DL technology is one of the core technologies in the AI field, which automatically learns feature representations in data and achieves high-precision prediction and classification30,31,32. In PE teaching, DL technology can be applied to motion pose estimation, physical fitness assessment, motion behavior recognition, and many other aspects. By training neural network models, precise analysis and processing of students’ motion data can be achieved, offering scientific decision support for teachers.
Sensor technology can monitor students’ motion data and physiological indicators in real-time, such as heart rate, number of steps, movement trajectory, etc. By transmitting these data to smart devices or cloud servers for analysis and processing, personalized exercise suggestions and guidance can be provided to students. Meanwhile, sensor technology can also be used to monitor students’ motion status and safety conditions, ensuring their safety during sports activities.

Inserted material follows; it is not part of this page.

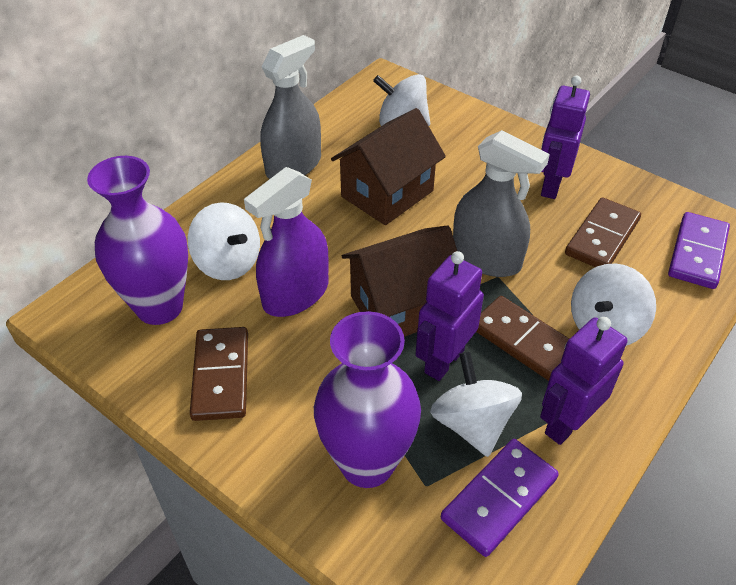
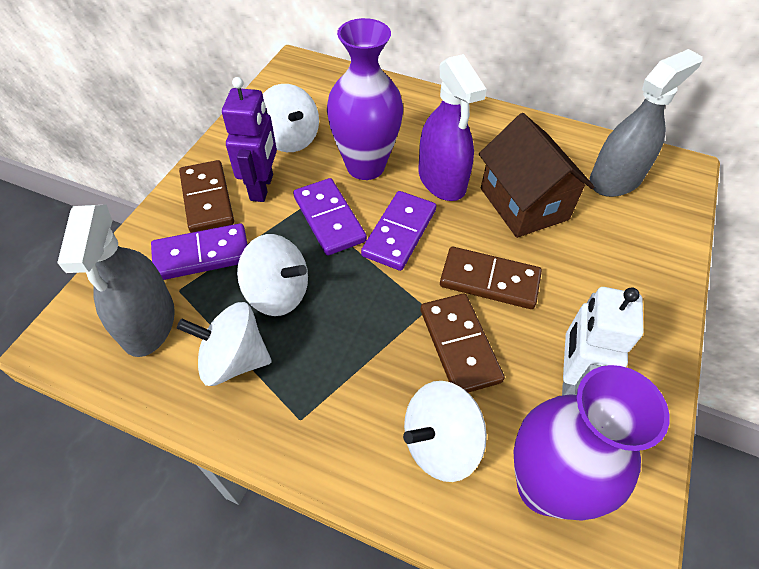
brown house: 2 -> 1
purple domino: 2 -> 3
purple robot: 3 -> 1
white robot: 0 -> 1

The application of AI technology in sports activities is summarized, as detailed in Table 2.
Human pose estimation method and the Mediapipe framework in sports games
Human pose estimation refers to the extraction of the positions of human joints from images or videos using computer vision technology, thereby estimating and recognizing human body poses33,34,35. In the field of sports, human pose estimation is mainly used for athletes’ technical analysis, motion correction, and development of training plans. Depending on the task, human pose estimation can be divided into two-dimensional (2D) and three-dimensional (3D) pose estimation. Based on the recognition of individuals, it can be classified into single-person and multi-person pose estimation. The studies involving human participants were reviewed and approved by Department of Sports Studies, Facility of Educational Studies, Universiti Putra Malaysia Ethics Committee (Approval Number: 2022.200219819996). The participants provided their written informed consent to participate in this study. All methods were performed in accordance with relevant guidelines and regulations.
The 2D human pose estimation method is mainly employed to extract the 2D coordinate information of human joints from images or videos. This method is primarily used for technical analysis and motion correction of athletes. Common 2D human pose estimation methods include template matching-based and DL-based methods.
The template matching-based method is a traditional approach to human pose estimation. This method first establishes a template library of human poses and then matches the input image with the templates in the library to find the most similar template, thus obtaining the position information of human joints36,37. This method is simple and easy to implement, but it has poor capabilities in handling intricate backgrounds and occlusions.
The DL-based method is currently the mainstream approach in the 2D human pose estimation domain. This method trains the DL model to automatically extract the position information of human joints from images or videos, involving key point positions, joint angles, and body poses. Moreover, this method has strong feature extraction capabilities and generalization abilities, enabling it to deal with complex occlusions and backgrounds.
3D CNN achieves direct processing of 3D data by introducing 3D convolution kernels in the convolutional layers38,39,40. These kernels slide in the 3D space (height, width, and depth) and perform convolution operations with local regions in the input data to extract 3D features. This operation enables 3D CNN to capture spatial relationships and temporal dynamics in 3D data. In 3D CNN, components such as activation functions, pooling, fully connected (FC), and convolutional layers appear alternately, collectively forming the entire network structure. Convolutional layers extract features through convolution operations; pooling layers are utilized to mitigate the size of feature maps while retaining critical information. FC layers merge features and output the final classification or regression results, and activation functions introduce nonlinearity to enhance the network’s representation ability. By connecting a series of auxiliary output nodes to the last hidden layer of CNN, the extracted features during the training process more accurately approximate the computed high-level behavioral motion feature vectors, as revealed in Fig. 1.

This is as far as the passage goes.